The effects of occupational licensing reform for nurse practitioners on children's health
Moiz Bhai & David Mitchell
Southern Economic Journal, forthcoming

Abstract:
We examine how scope of practice reforms that allow nurse practitioners independent practice authority impact children's health. We exploit spatial and temporal variation in independent practice authority to implement a difference-in-differences research design using data from the first three waves of the National Survey of Children's Health. We find that these reforms have significant positive impacts on a commonly used and validated measure of children's health: parental evaluation of child health. As a result of this scope of practice reforms, parental evaluations of overall child health improve as parents increasingly rate their child as having Excellent Health. More importantly, we observe these improvements in health are driven primarily by older children and children from lower family income backgrounds. These findings indicate that an expansion in the supply of healthcare through occupational licensing reform can positively influence health outcomes for children. Such findings have important implications for mitigating child health inequality.

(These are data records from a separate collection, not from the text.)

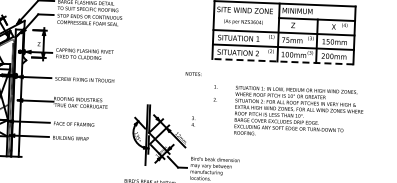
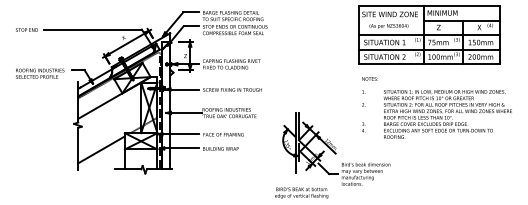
line: (282, 61) -> (429, 64), dashed -> solid
text: (193, 73) -> (369, 78), moved
text: (193, 121) -> (363, 127), moved

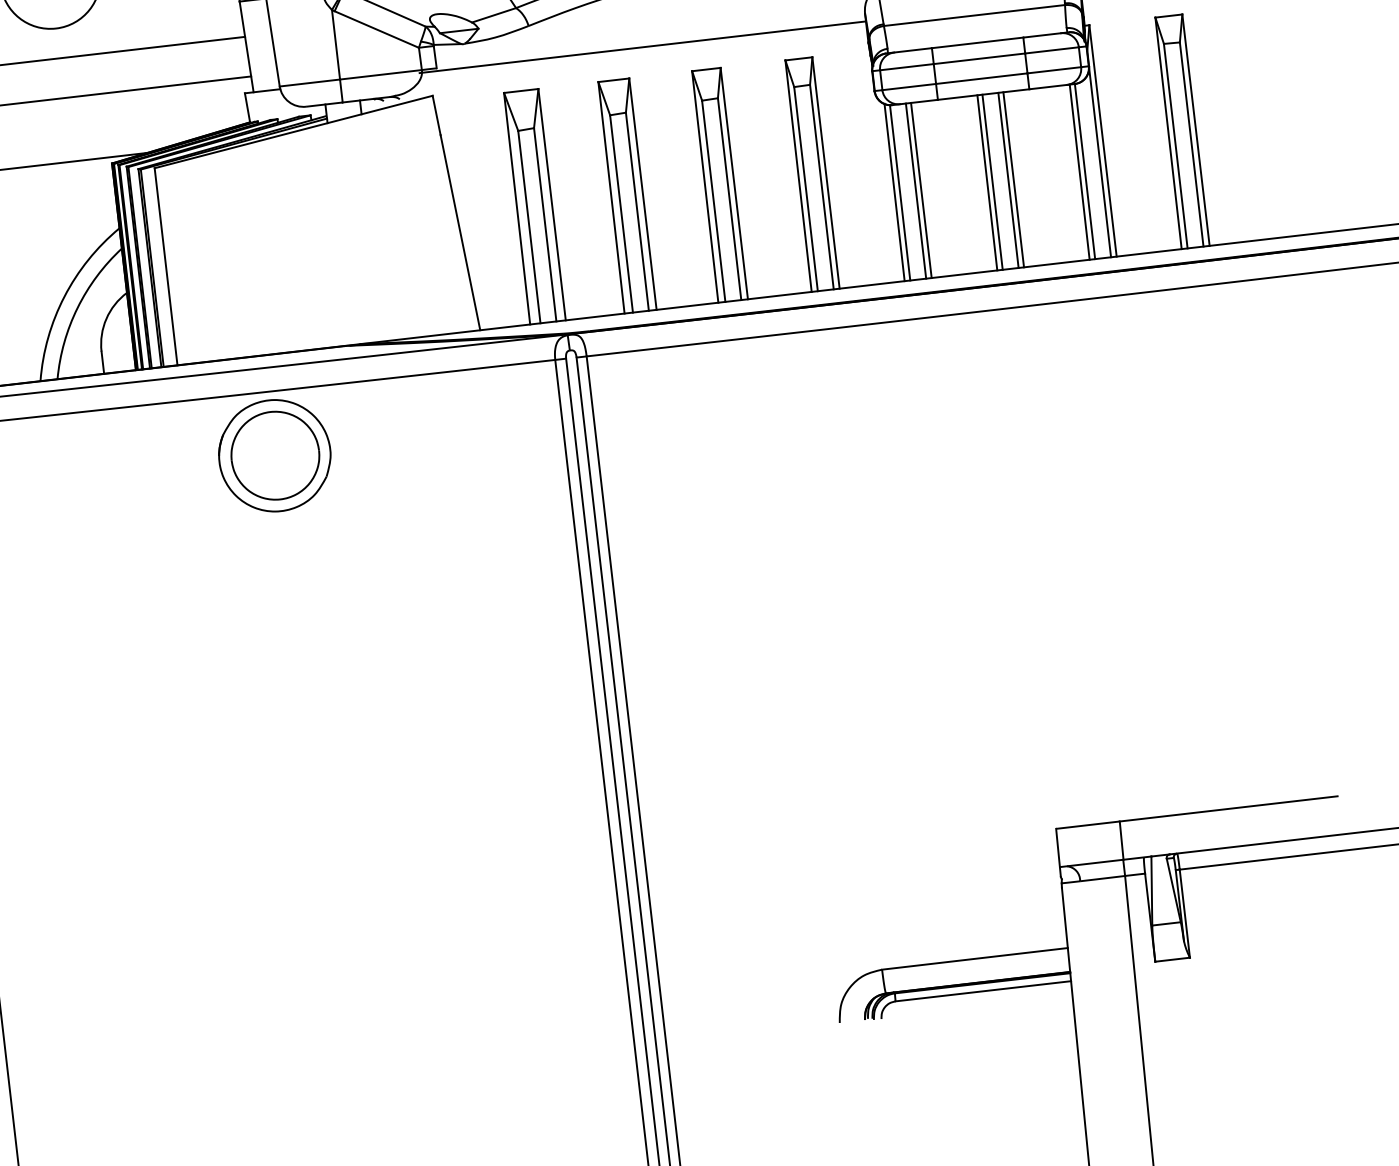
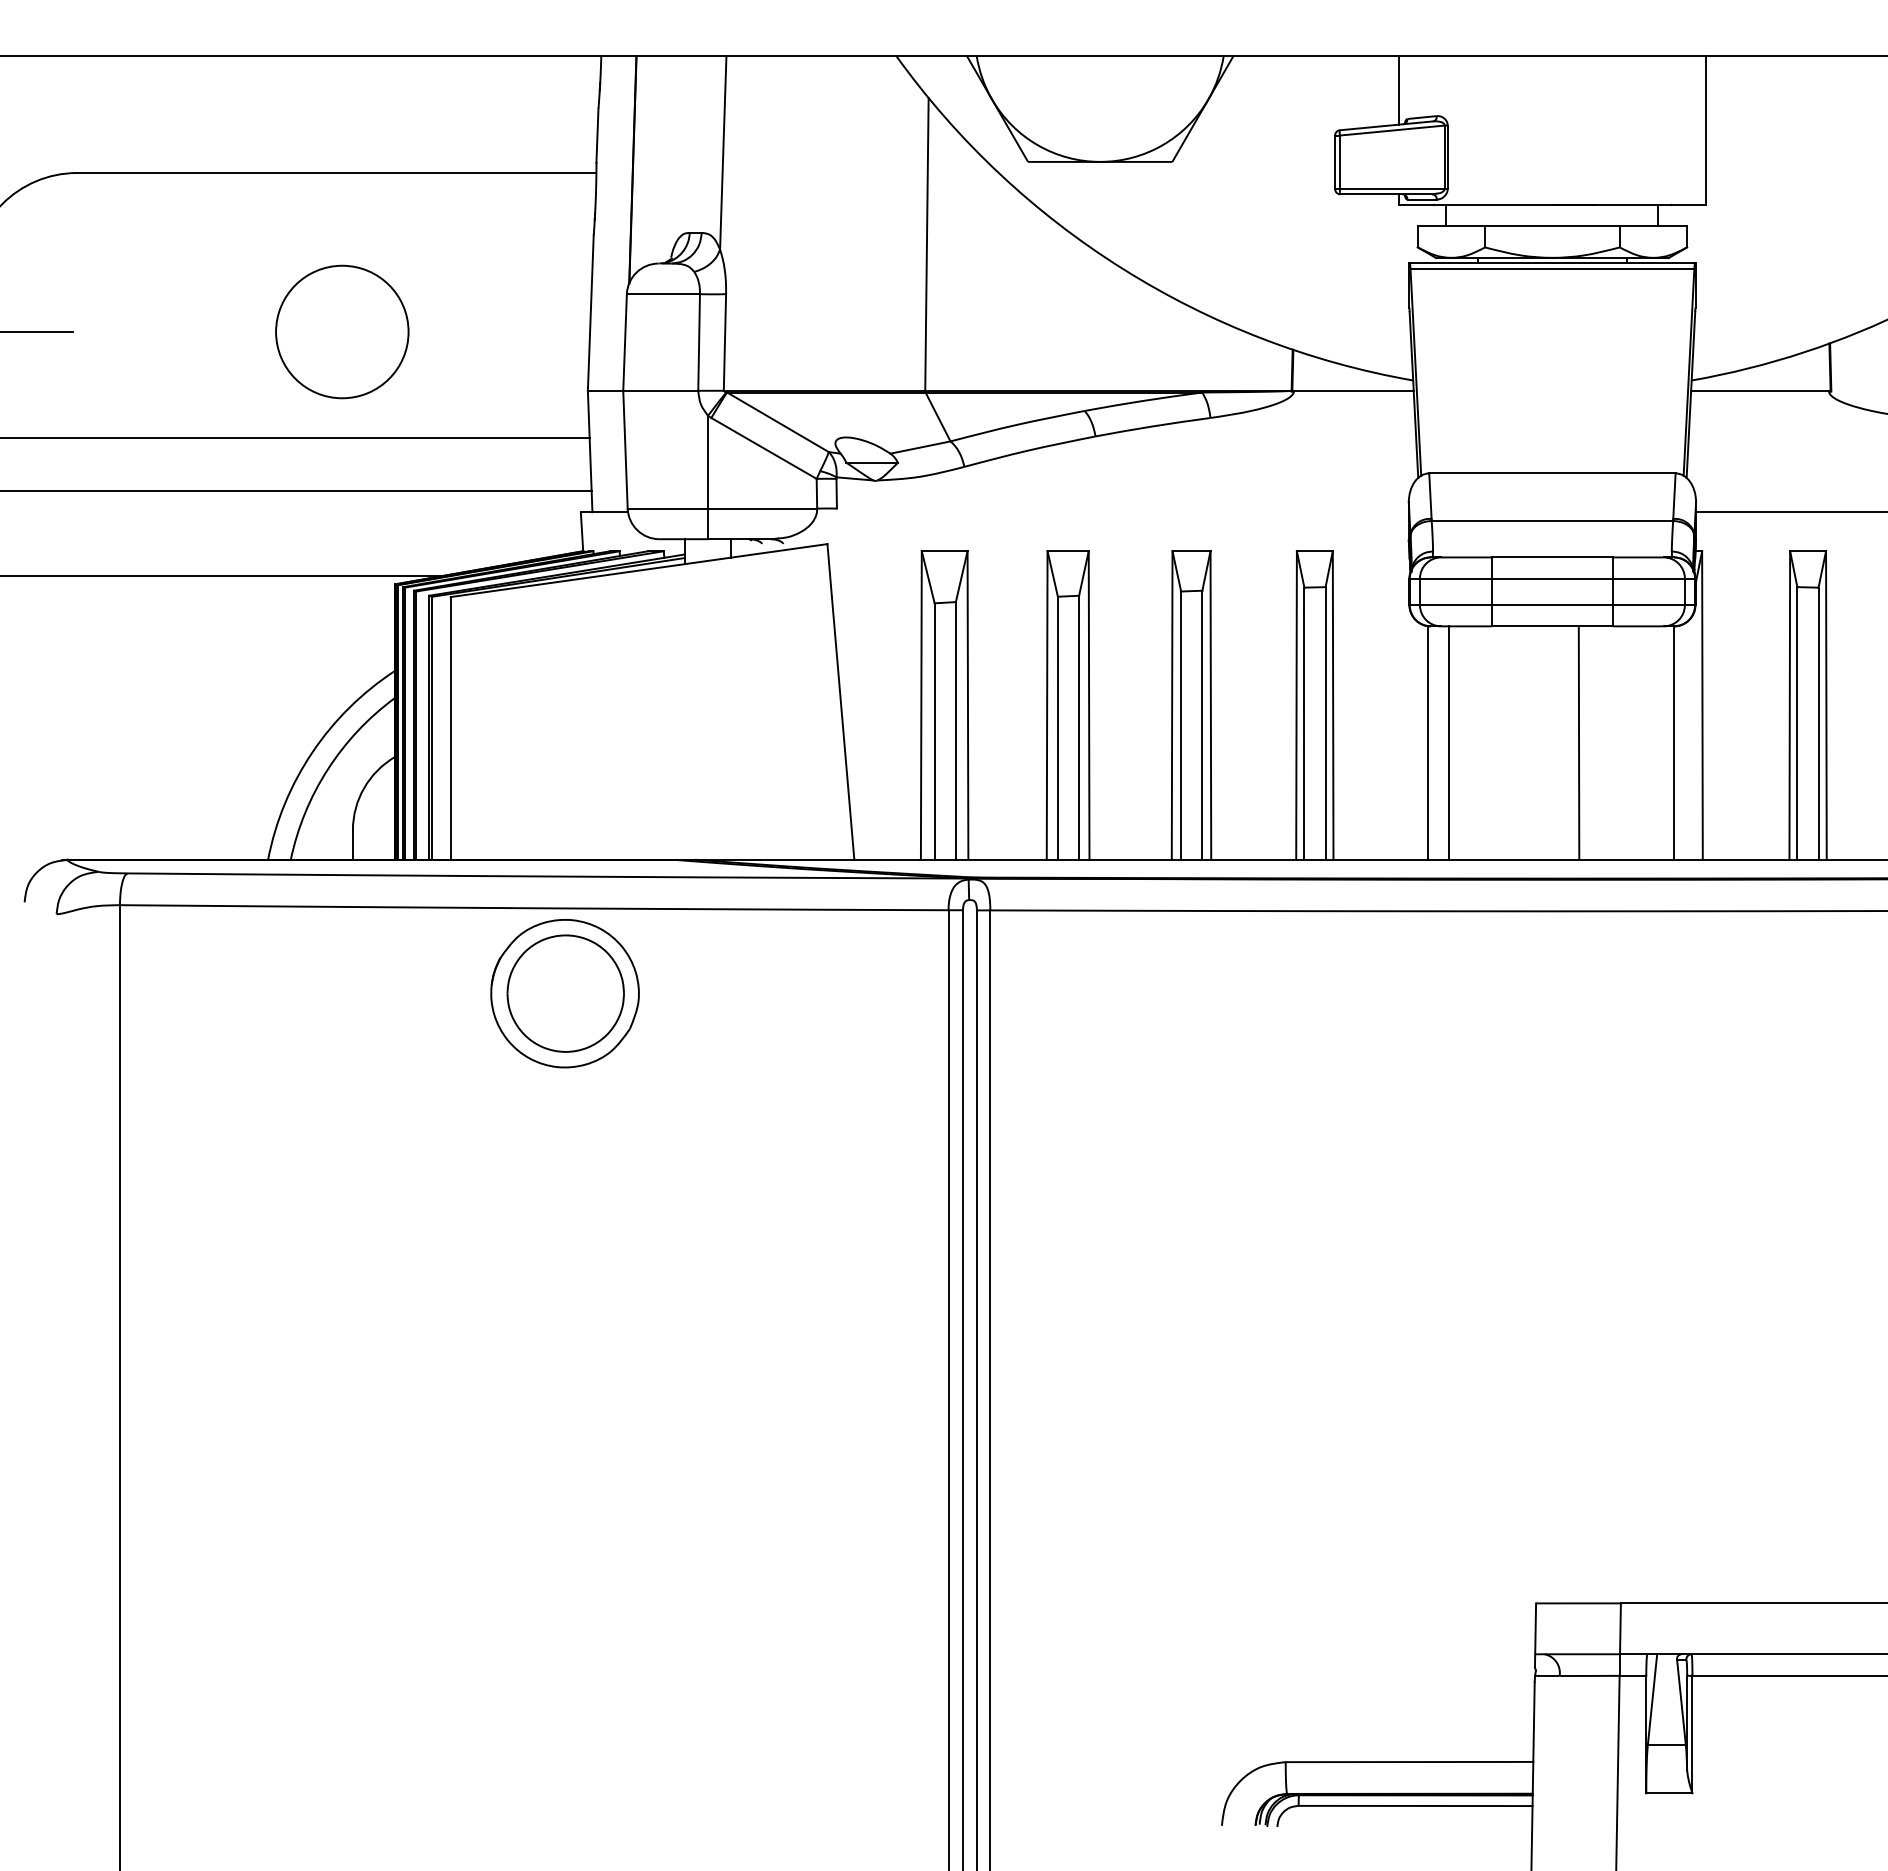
line: (642, 47) -> (1110, 512), removed
line: (1100, 162) -> (1695, 733), removed
line: (1079, 171) -> (1666, 742), removed
line: (1008, 179) -> (1572, 742), removed
line: (992, 181) -> (1550, 742), removed
line: (987, 182) -> (1543, 742), removed
line: (920, 190) -> (1455, 742), removed
line: (894, 192) -> (1420, 741), removed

Phantom Networks: Discrepancies Between Reported And Realized Mental Health Care Access In Oregon Medicaid
Jane Zhu et al.
Health Affairs, July 2022, Pages 1013-1022

Abstract:
Understanding the extent to which beneficiaries can “realize” access to reported provider networks is imperative in mental health care, where there are significant unmet needs. We compared listings of providers in network directories against provider networks empirically constructed from administrative claims among members who were ages sixty-four and younger and enrolled in Oregon’s Medicaid managed care organizations between January 1 and December 31, 2018. “In-network” providers were those with any medical claims filed for at least five unique Medicaid beneficiaries enrolled in a given health plan. They included primary care providers, specialty mental health prescribers, and nonprescribing mental health clinicians. Overall, 58.2 percent of network directory listings were “phantom” providers who did not see Medicaid patients, including 67.4 percent of mental health prescribers, 59.0 percent of mental health nonprescribers, and 54.0 percent of primary care providers. Significant discrepancies between the providers listed in directories and those whom enrollees can access suggest that provider network monitoring and enforcement may fall short if based on directory information. 


Effects of the Affordable Care Act Medicaid Expansion on the Compensation of New Primary Care Physicians
Yanlei Ma et al.
Medical Care, August 2022, Pages 636-644

Research Design:
We used a quasiexperimental difference-in-differences design to assess changes in compensation for new PCPs from before to after the Medicaid expansion in states that expanded Medicaid compared with states that did not expand.

Subjects:
Our study included 2003 new PCPs who responded to the Survey of Residents Completing Training in New York between 2009 and 2018.

Results:
We found that starting salaries for new PCPs, especially new general internists and family physicians, grew faster in expansion states than in nonexpansion states. In addition, we found that the expansion was associated with a statistically significant increase in receiving additional anticipated income as part of the compensation package for new PCPs practicing in rural areas.